Posted: 12 November 2012 at 3:19am | IP Logged
ok I get it.We are all very upset Barun is leaving the show.I am disappointed too and would love for him to stay back and continue as ASR.But I would at the same time like to believe if he has chosen to quit the show he has had his reasons and most reasons here coupled with news from birdies and sources do not seem to answer my doubts.I have mentally prepared myself to say bye to Barun from his show because it looks like thats what he wants.He looks tired and fatigued and I feel we are putting immense pressure on him to stay back.Who actually knows the real reason for his quitting.I would say no attempts from anyone will get the right answer.Barun apart from playing ASR has his personal life too.A man who has kept his personal life closely guarded and hasnt really brought even his wife into the public domain will never publically come out and tell you why he wants to quit.For all you know he just might want to quit and take some rest before he starts off with his next venture.Dont we all change jobs?Dont we all seek out for a break?
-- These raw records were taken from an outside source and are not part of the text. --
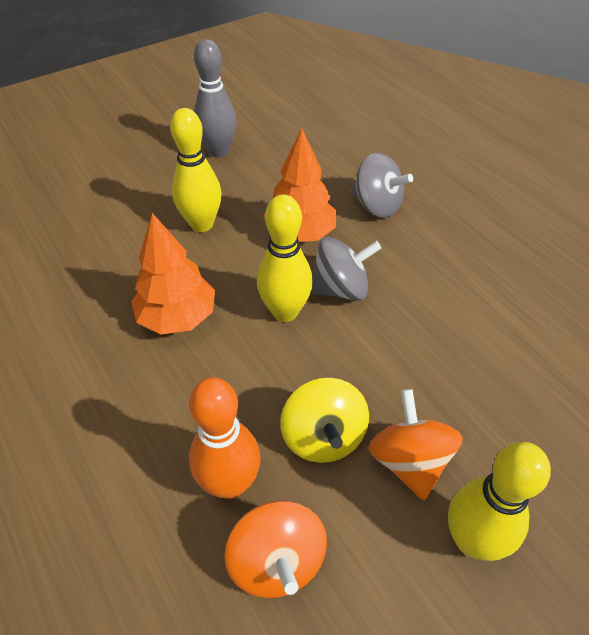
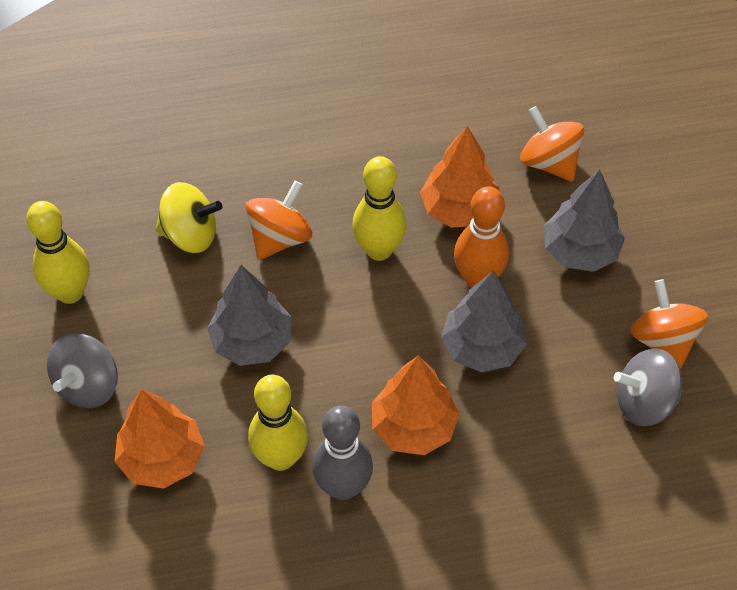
grey tree: 0 -> 3
orange spinning top: 2 -> 3
orange tree: 2 -> 3

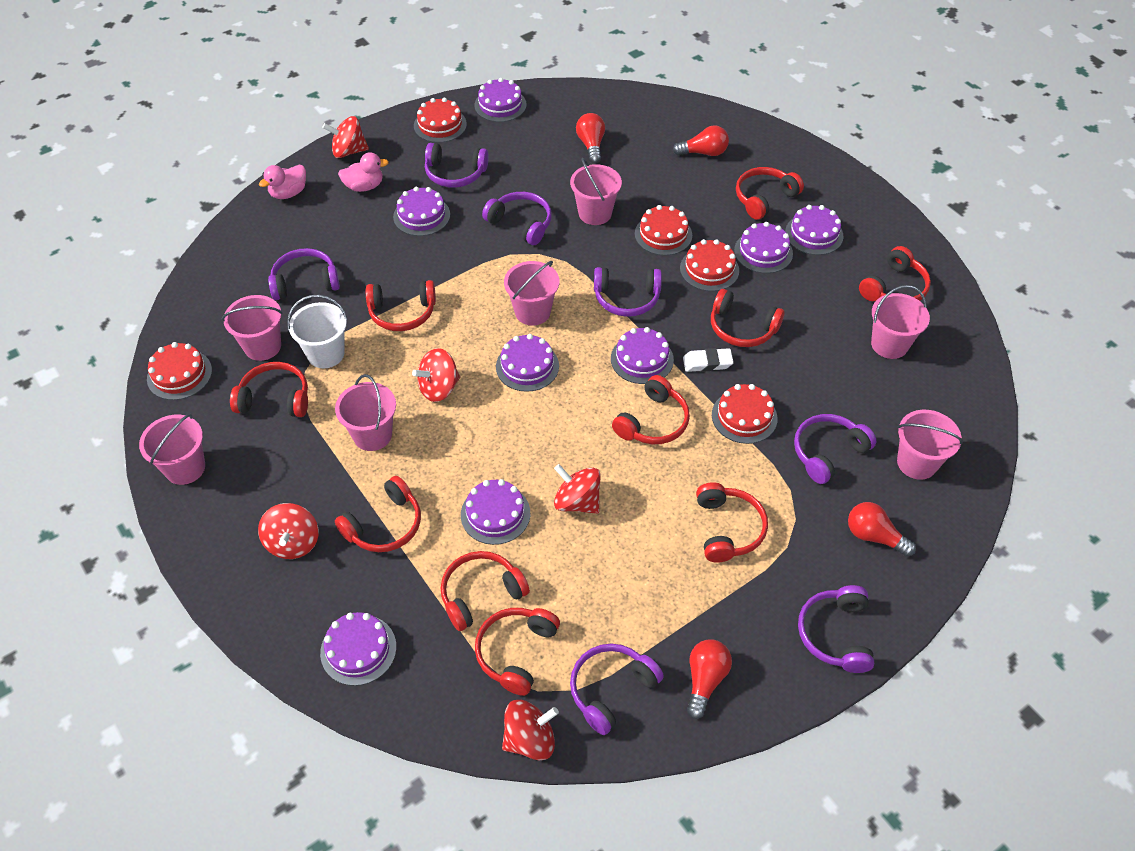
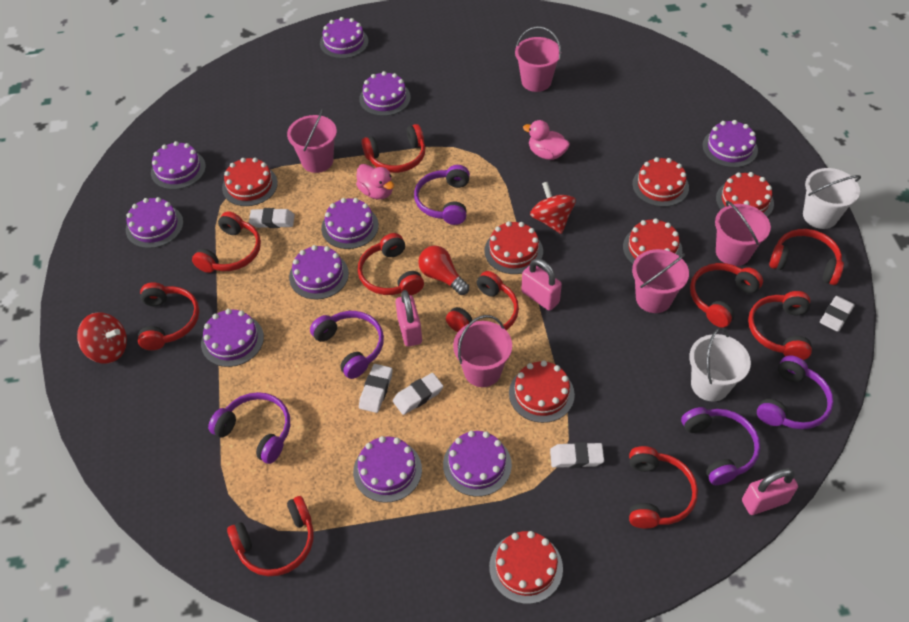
pink bucket: 7 -> 5
pink padlock: 0 -> 3
purple cake: 8 -> 10
purple headphones: 7 -> 5
red cake: 5 -> 7
red light bulb: 4 -> 1
red spinning top: 5 -> 2
white bucket: 1 -> 2
white eraser: 1 -> 5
I am sure he is thankful and grateful to his fans for making him who he is today but is it right to stop him by calling SP and the PH and making them realise how important he is.Even if we think they dont realise his value why will they want to throw him out deliberately?This news have been doing rounds from two three months and we were all aware it will come out in confirmed form some day or the other.
Lastly if someone replaces him and comes to play ASR will it be right on our part of criticise him and blame him just because we are used to Barun as ASR?
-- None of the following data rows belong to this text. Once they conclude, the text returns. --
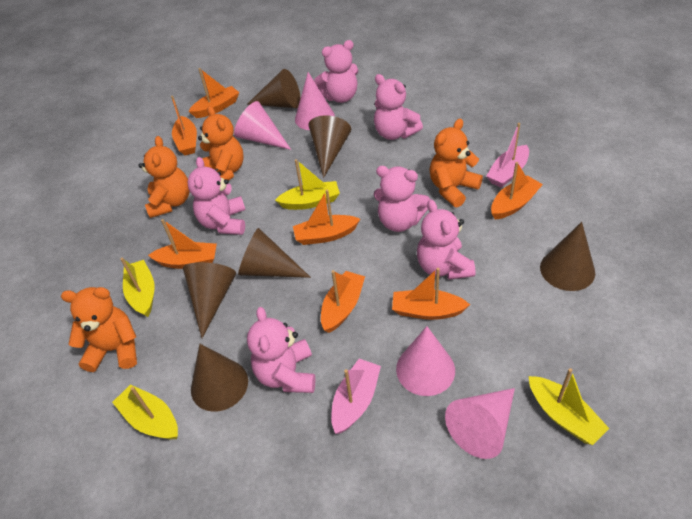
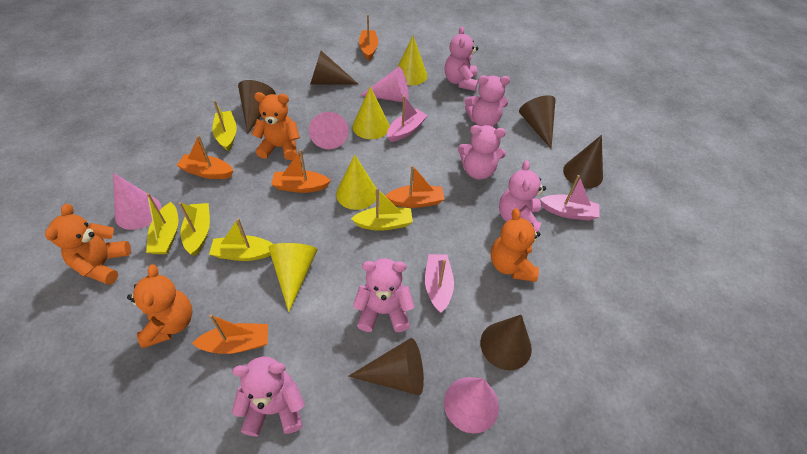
orange boat: 7 -> 5
pink boat: 2 -> 3
yellow boat: 4 -> 5
yellow cone: 0 -> 4

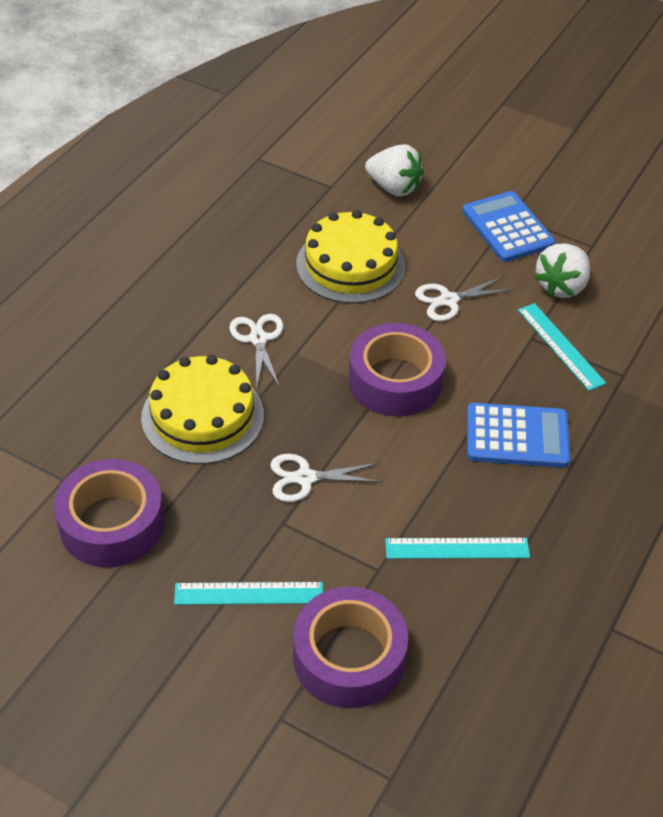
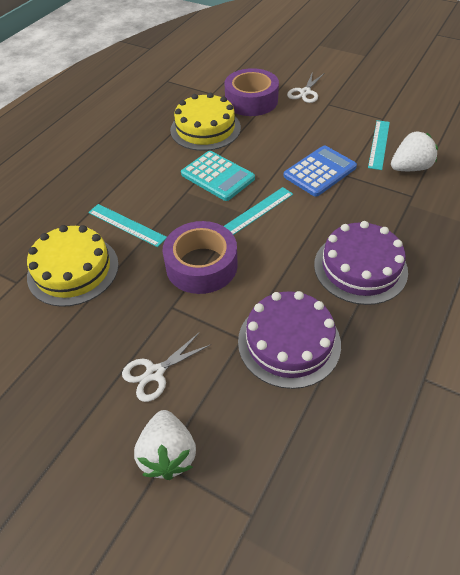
blue calculator: 2 -> 1
purple cake: 0 -> 2
purple tape: 3 -> 2
turquoise calculator: 0 -> 1
white scissors: 3 -> 2

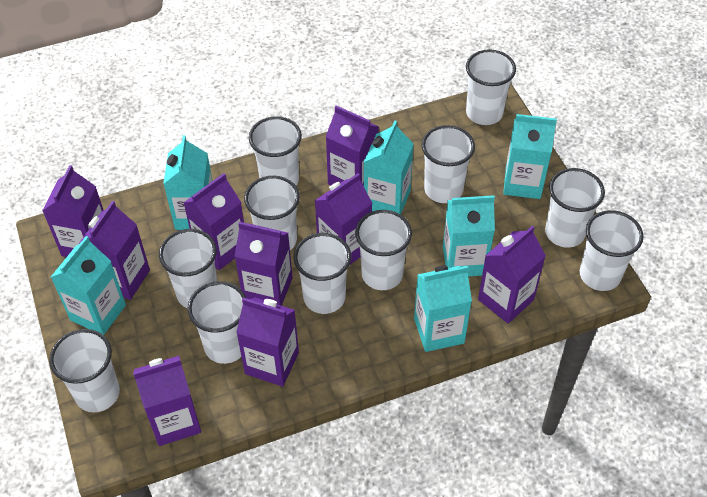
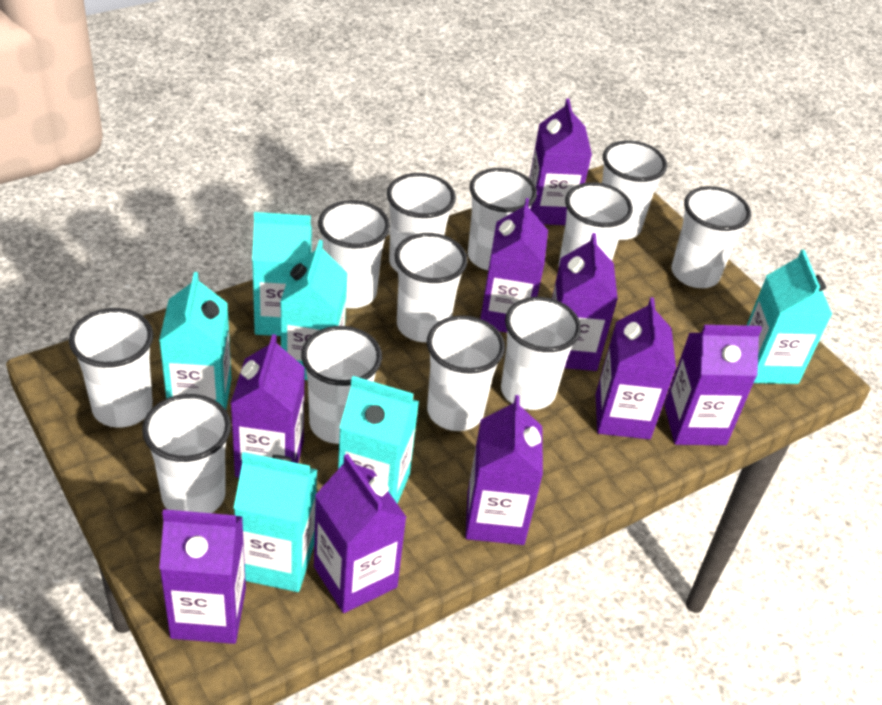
white cup: 11 -> 12

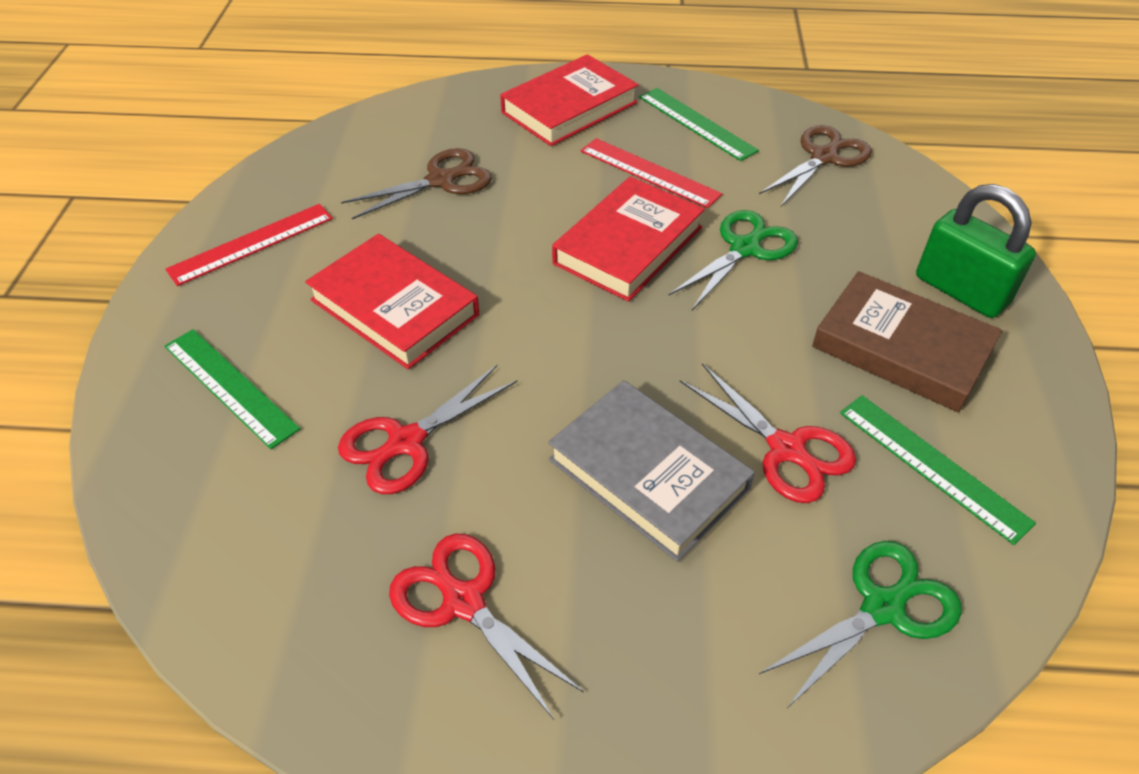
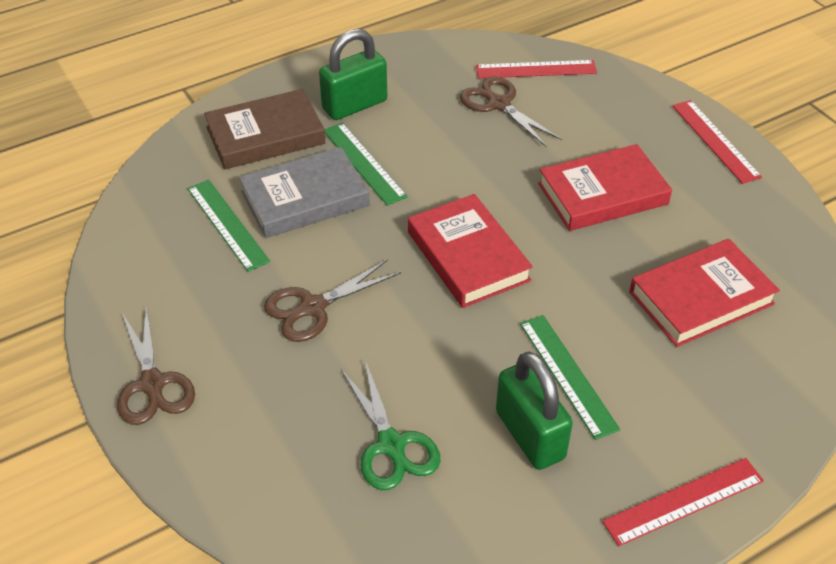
brown scissors: 2 -> 3
green padlock: 1 -> 2
green scissors: 2 -> 1
red ruler: 2 -> 3
red scissors: 3 -> 0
I know all of us are very upset right now but I have thought for two to three weeks now and have concluded that I cannot let my dream show IPKKND become a victim of bitter memories just because of the off-screen ruckus.It will mean I dont respect and value what I fell in love with. In life I have learnt that we dont get every thing we want, and sometimes even when we do we cannot have it forever. I love Barun and respect him and I thank the cvs for putting up a show that makes me laugh all the time.But I dont want to have bad thoughts in my head for Gul or anybody because I dont know them or the situations they are in right now.As far as I can imagine all this back lash must be effecting and creeped into their real life also and they must be feeling pressured immensely.
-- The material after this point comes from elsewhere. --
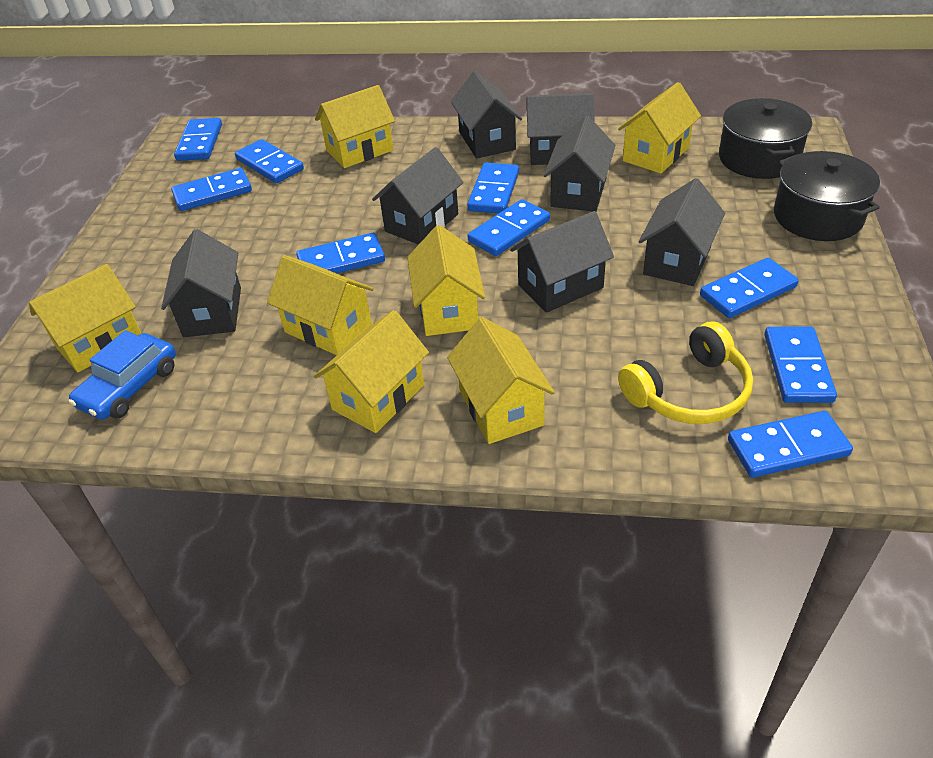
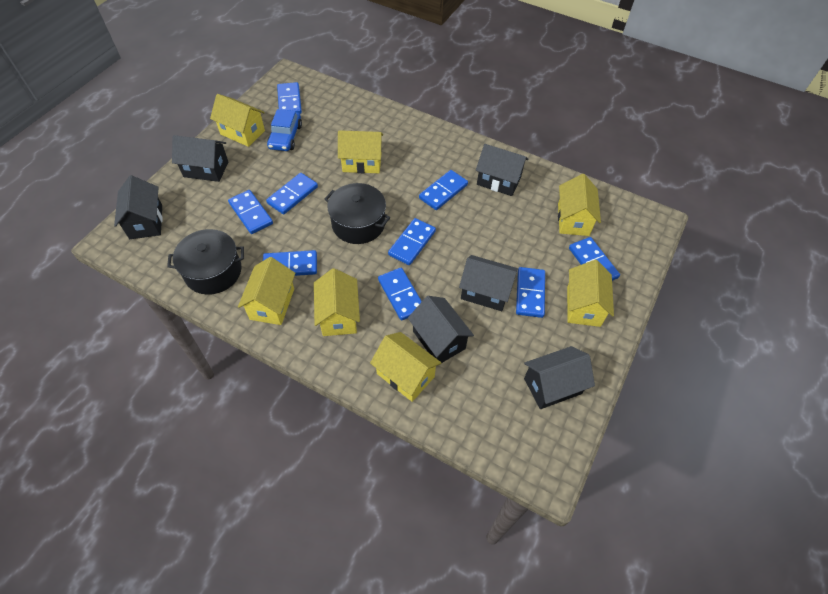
black house: 7 -> 6
yellow headphones: 1 -> 0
People are saying such horrid things at the personal level I am shuddering at the thoughts that it may have ill effects on people around.
Why are we spoiling our health, our mood and everything for this.What will we get.Even if Barun stays back how many more days will the show last?However long it does it wont be forever na?And godforbid if this situation comes again tomorrow?I cant.. I just cant.
I am a simple, normal person with a regular life.IPKKND was,is and always will be my fav show.If they dont give me what I want I want to respect them for whatever they gave me till today and move away with good memories.I dont want to fight for something thats not in my control.Even if I am a loser I will be one with good memories of my ArHi and their lovely scenes.I dont want to beg them for sometthing they will give me in substandard quality.What are asking for has unfortunately piled up into too many things at this point.Re-evaluate for yourself.How many things will we correct and hold onto to.
Barun Stays Back
The Story will become like it did till Feb 2012
We will get magical breathless breathtaking moments
The show will continue for many years.
The changes appear very bleak to me and pinning my hopes on this one means I will lose more hair and my health will suffer at the cost of my family, my work and my loved ones who for real deserve my time.I dont regret those dinners I missed just to watch the episode and the repeat of it.I dont regret that I felt like a teenager in love while people I loved thought I was mad.I dont regret the fact that I cried my eyes out when the news of Barun quitting broke out.But not anymore.I am going back into my real world with real people where I will be sure my efforts and emotions will be reciprocated and respected in the way they need to be.
I hang my boots and go back to my rocking chair where another book awaits me.Atleast there I know when things will start and end and I know I will not lose anything more than just a few heart beats.I will picture Barun as the male hero in every book, Sanaya as the heroine and no one will ever take them away from me there.